Driving range is one of the most important – and most scrutinized – factors in evaluating electric vehicles (EVs). However, it is also one of the hardest to predict. Range depends on a wide range of dynamic variables: driving behavior, road elevation, outside temperature, energy management strategy, and even passenger load.
For OEMs and Tier 1 suppliers, simulation has become a strategic tool to accurately estimate EV range during early development, long before physical testing begins. It enables a better understanding of how each condition affects energy consumption – helping teams design smarter systems, faster.
Why is range so hard to predict?
Unlike internal combustion vehicles, EV range is highly sensitive to external conditions and usage patterns. For example, an urban route with stop-and-go traffic may be more efficient than steady highway driving. Other influential variables include:
- Battery thermal management (heating or cooling)
- Use of auxiliary systems like HVAC or infotainment
- The driver’s style (aggressive vs. economical)
- Road gradient and vehicle load
These factors combine in complex, dynamic ways. Without simulation, it’s nearly impossible to understand or quantify their full impact early in development.
A predictive, multi-variable simulation approach
With a platform like SCANeR™, engineers can simulate how each factor contributes to overall energy usage and range. SCANeR™ supports:
- Detailed modeling of the powertrain: motor, inverter, battery, regenerative braking
- Realistic driving profiles: urban traffic, highway cruising, eco vs. aggressive driving
- Environmental conditions: ambient temperature, wind, road slope, humidity
- Simulation of in-vehicle electrical architecture: consumption, prioritization, energy loss
These variables are modeled together to form realistic usage scenarios, offering a comprehensive view of real-world EV performance.
Case study: how outside temperature impacts range
A typical simulation may show that EV range can drop by up to 30% in cold conditions. The reasons for this include:
- Increased energy draw from cabin heating systems
- Reduced battery efficiency in low temperatures
- Lower regenerative braking performance
Simulation allows engineers to quantify and isolate these effects, and explore solutions such as battery preconditioning or energy recovery improvements—before physical testing even begins.
Optimizing energy management strategies
Simulation also helps validate and improve onboard energy management strategies (EMS). These strategies govern how energy is allocated and prioritized across the vehicle systems. With SCANeR™, teams can:
- Compare multiple EMS logic options on identical driving routes
- Test real-time responses to different battery states of charge
- Evaluate how turning off non-critical systems improves range
This gives R&D teams the ability to optimize vehicle behavior in a controlled, reproducible environment.

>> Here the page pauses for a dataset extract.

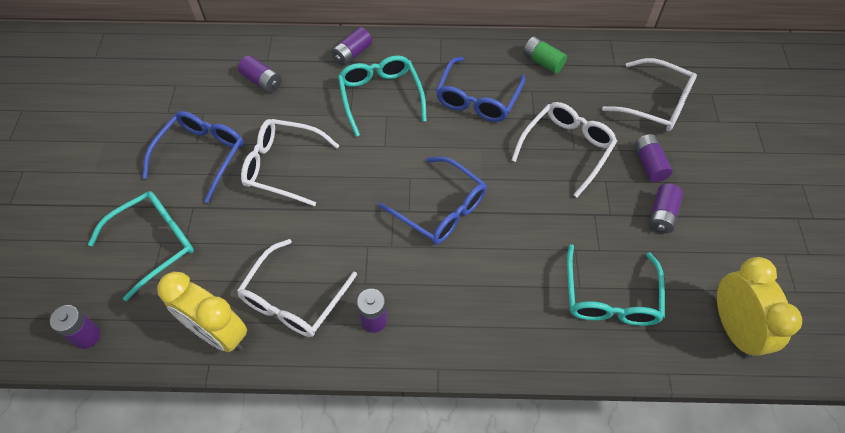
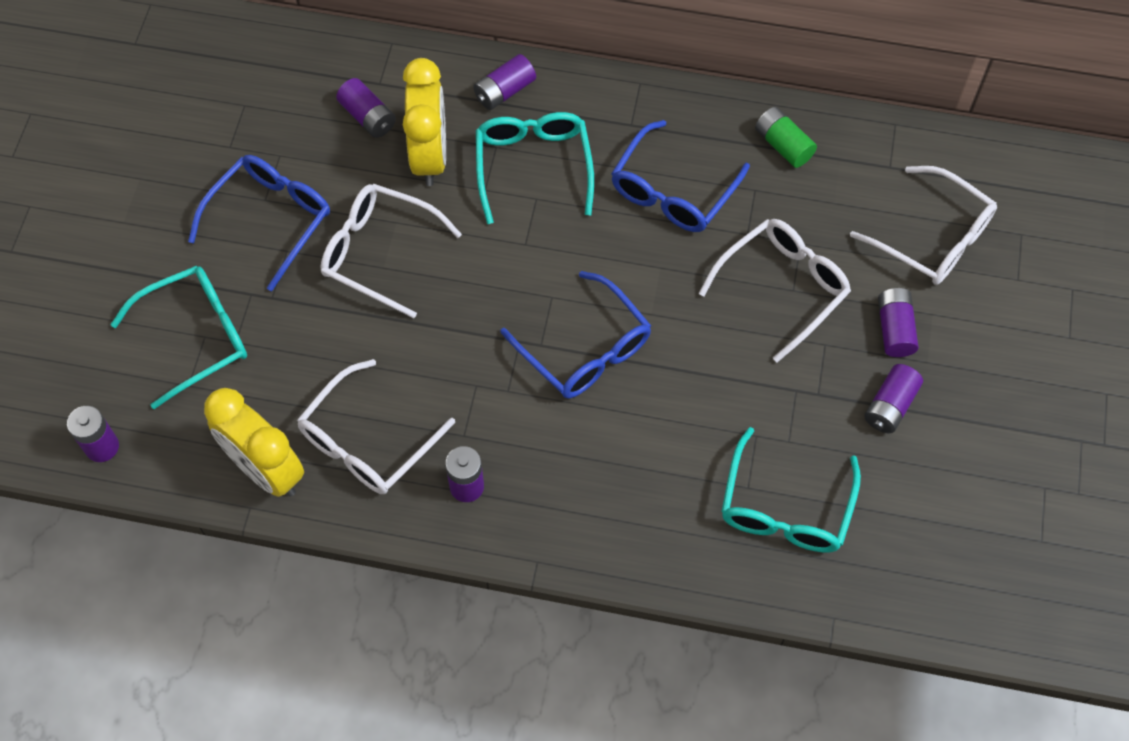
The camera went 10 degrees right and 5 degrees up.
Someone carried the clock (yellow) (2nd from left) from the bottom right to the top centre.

Reducing development costs and improving technical decisions
Integrating simulation into EV development enables major benefits:
- Fewer physical prototypes required
- Improved early-phase design and energy efficiency tuning
- Detection of unrealistic or problematic operating modes
- Better alignment between battery sizing and real usage profiles
Simulation becomes a key decision-making tool that accelerates time-to-market while reducing costs and technical risks.
SCANeR™: a complete multi-physics environment for EV simulation
SCANeR™ is designed to support EV-specific challenges through:
- Integrated vehicle dynamics and energy consumption models
- Compatibility with third-party or custom battery and EMS models
- Realistic road, traffic, and environmental profiles
- HIL integration for closed-loop testing with physical ECUs
It offers a flexible and modular simulation ecosystem, tailored for both vehicle performance evaluation and energy strategy development.